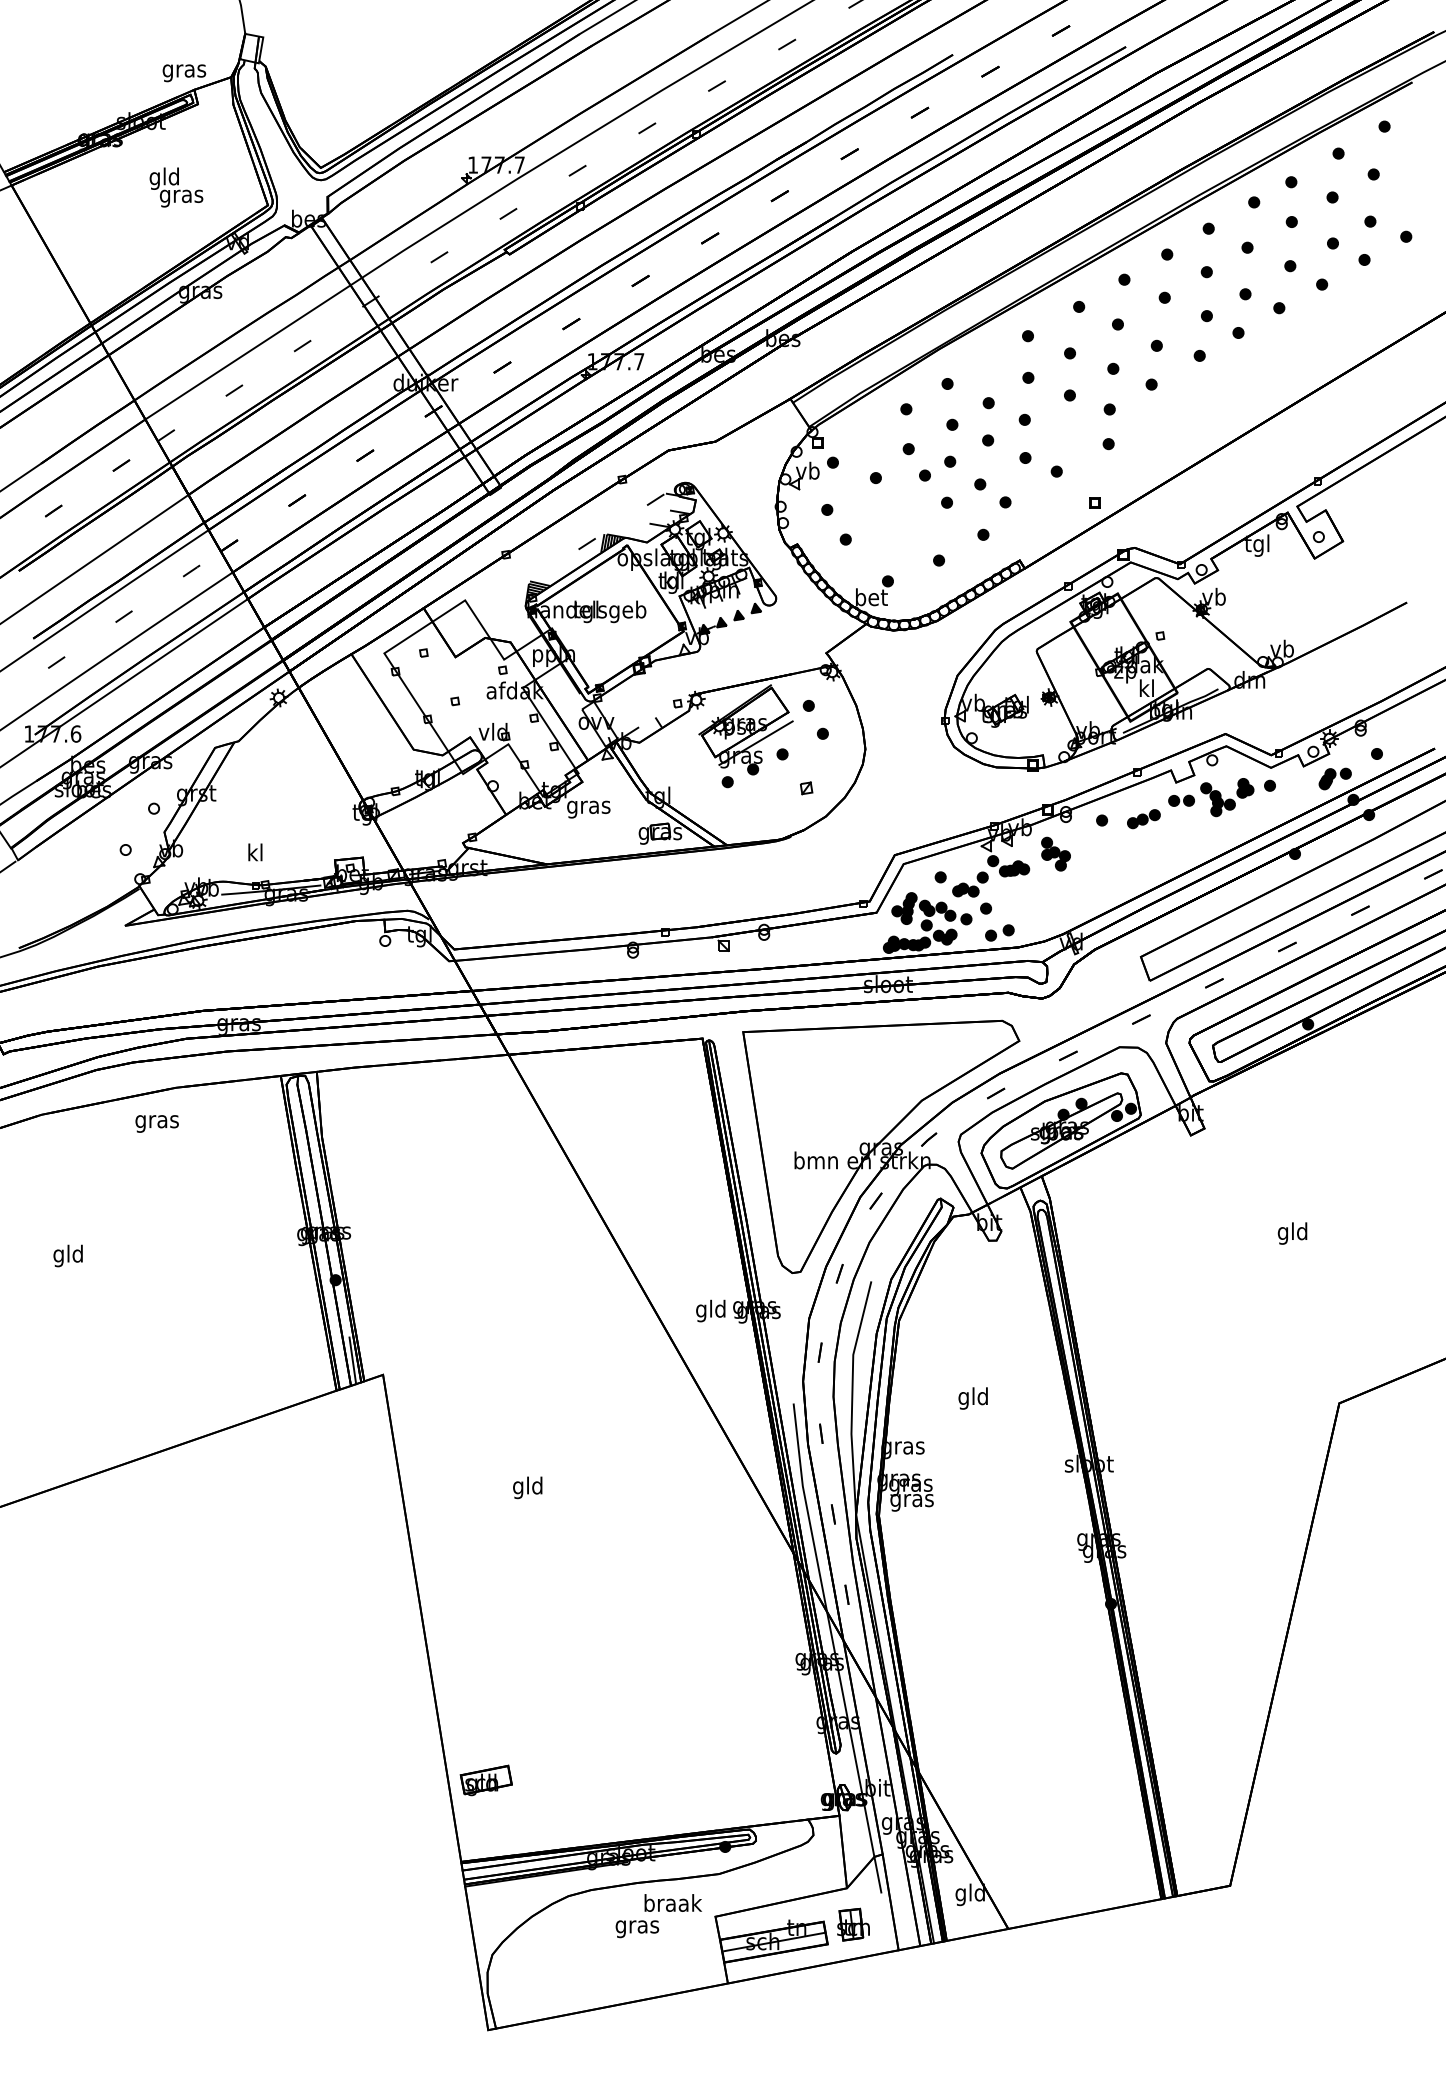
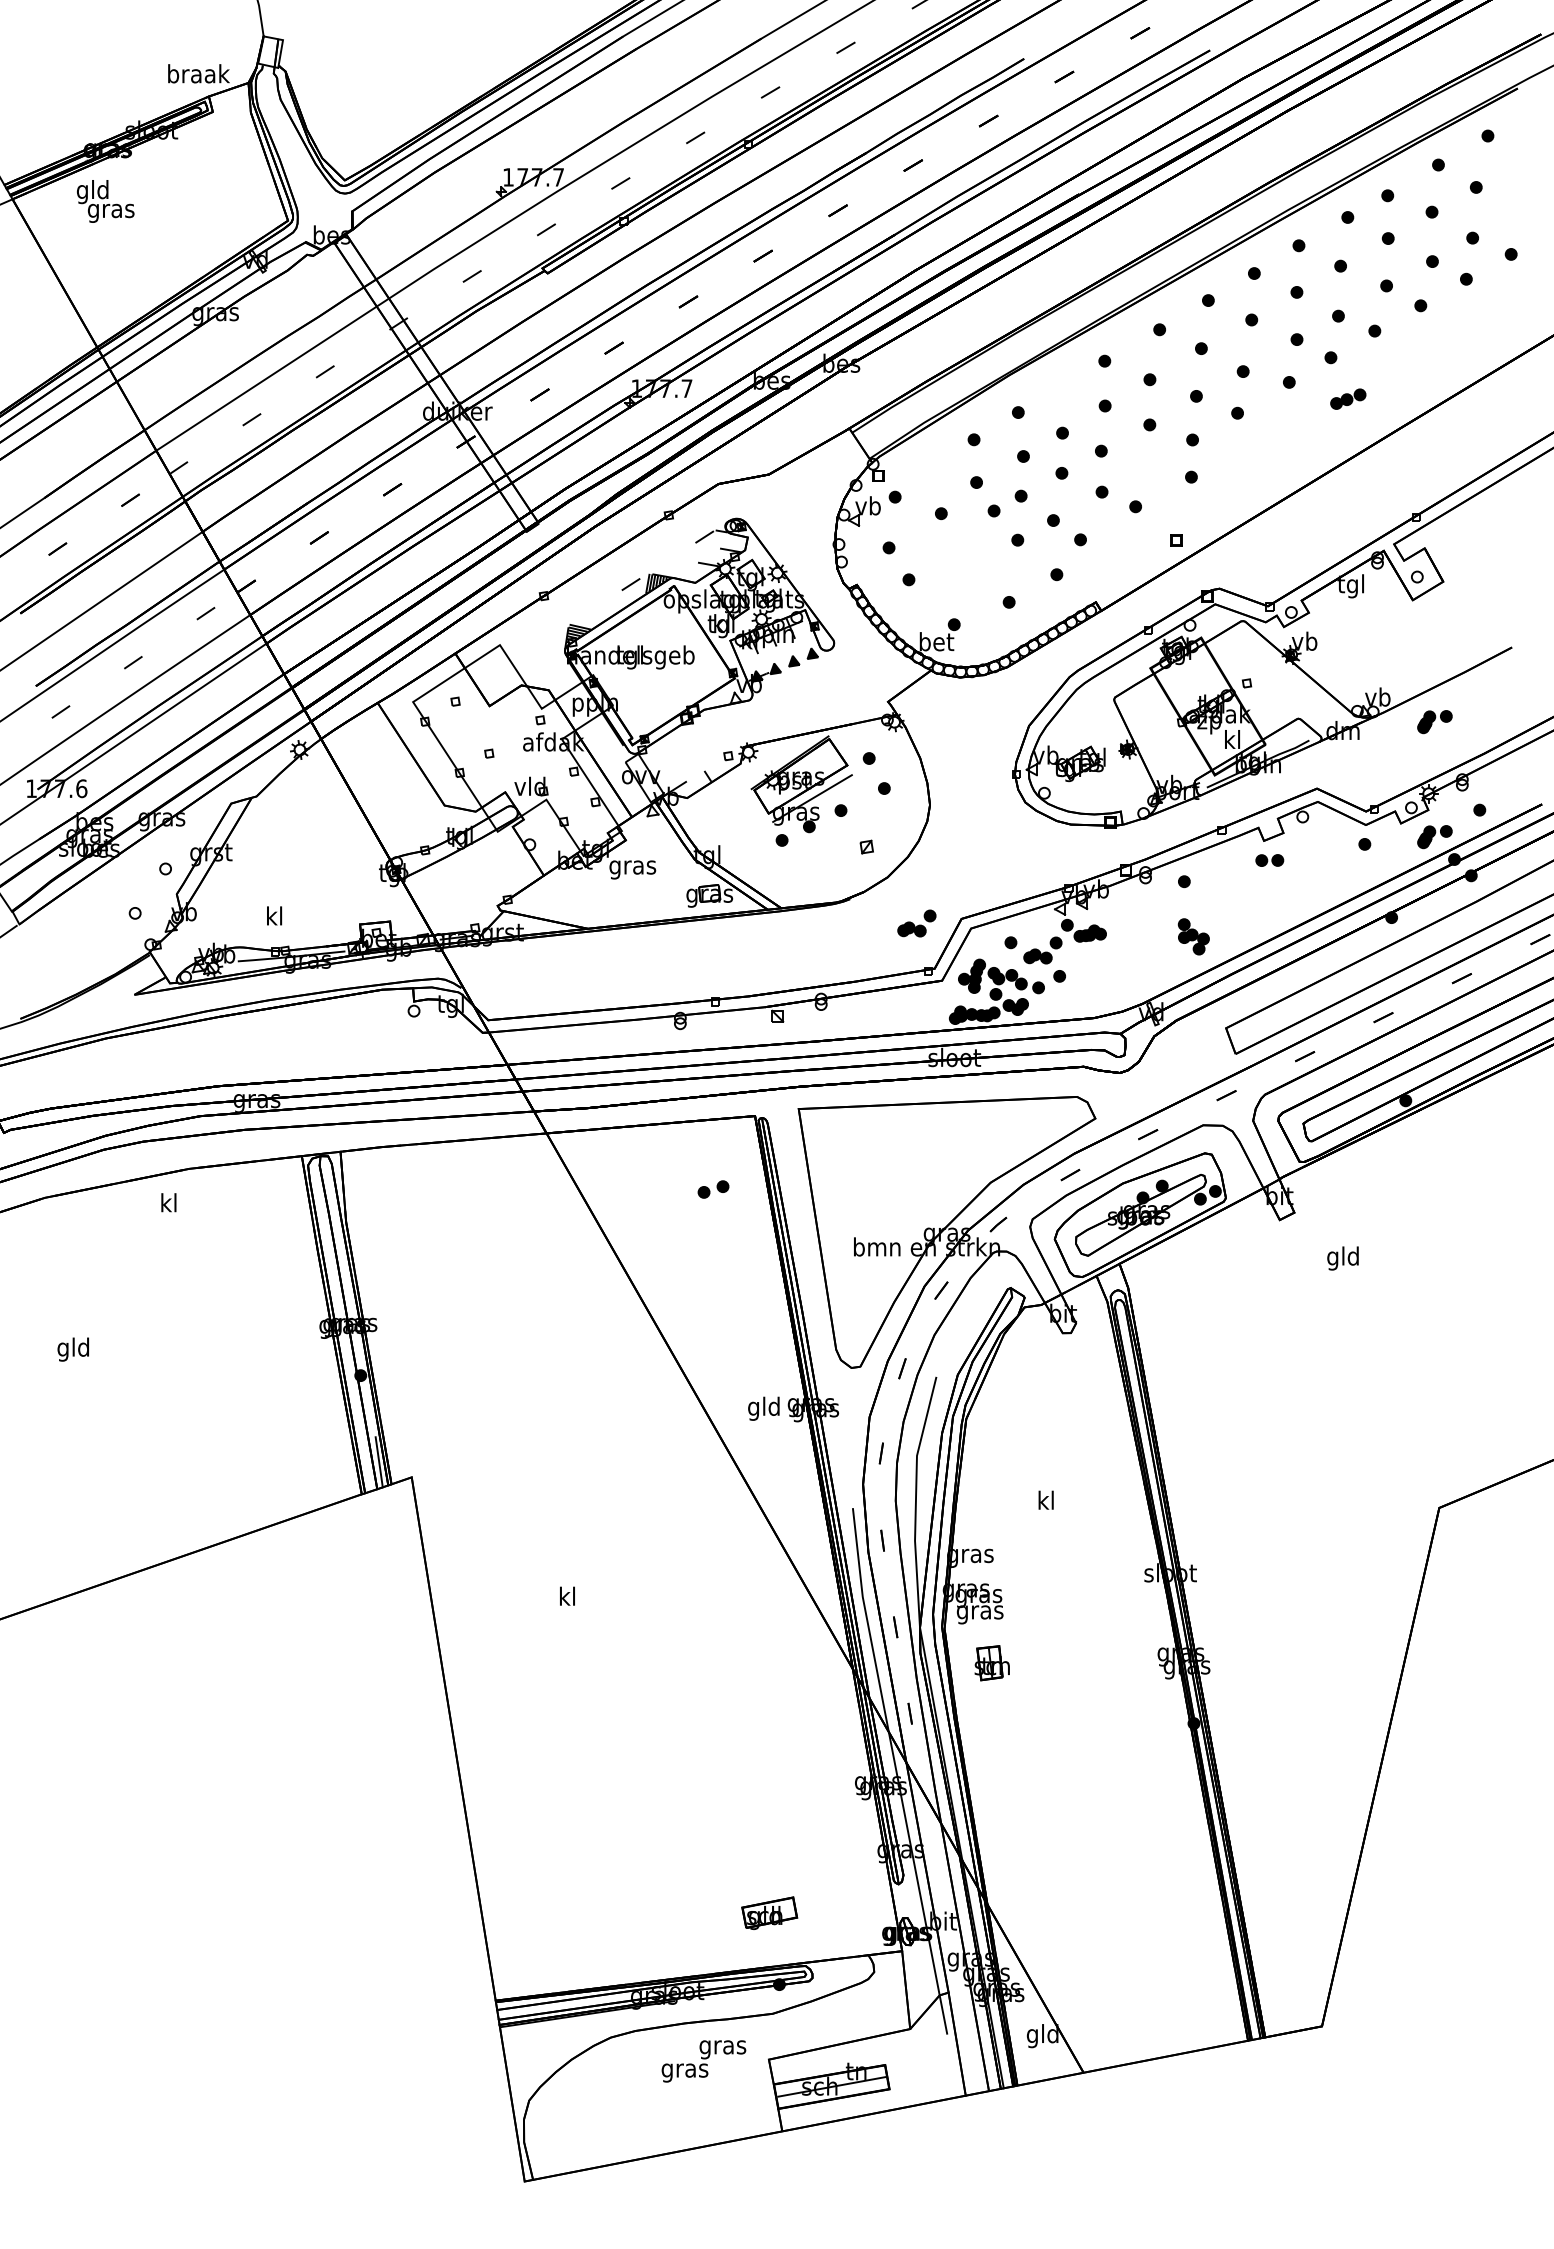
text: (184, 71) -> (198, 76), gras -> braak
text: (176, 187) -> (105, 201), moved
part: (1334, 672) -> (1434, 722), added
part: (1226, 797) -> (1318, 856), removed
part: (1144, 818) -> (1348, 398), moved
part: (1055, 853) -> (1193, 936), moved
part: (852, 859) -> (916, 923), added
part: (999, 932) -> (713, 1189), moved
text: (156, 1121) -> (168, 1205), gras -> kl
text: (1292, 1233) -> (1342, 1258), moved
text: (972, 1398) -> (1045, 1502), gld -> kl
text: (527, 1487) -> (566, 1598), gld -> kl
part: (486, 1779) -> (769, 1912), moved
text: (673, 1905) -> (723, 2047), braak -> gras
part: (852, 1924) -> (991, 1663), moved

-----

_TASK REQUIREMENTS_
Pull out every line of the records above that contains the word "text".

_RESPONSE_
text: (184, 71) -> (198, 76), gras -> braak
text: (176, 187) -> (105, 201), moved
text: (156, 1121) -> (168, 1205), gras -> kl
text: (1292, 1233) -> (1342, 1258), moved
text: (972, 1398) -> (1045, 1502), gld -> kl
text: (527, 1487) -> (566, 1598), gld -> kl
text: (673, 1905) -> (723, 2047), braak -> gras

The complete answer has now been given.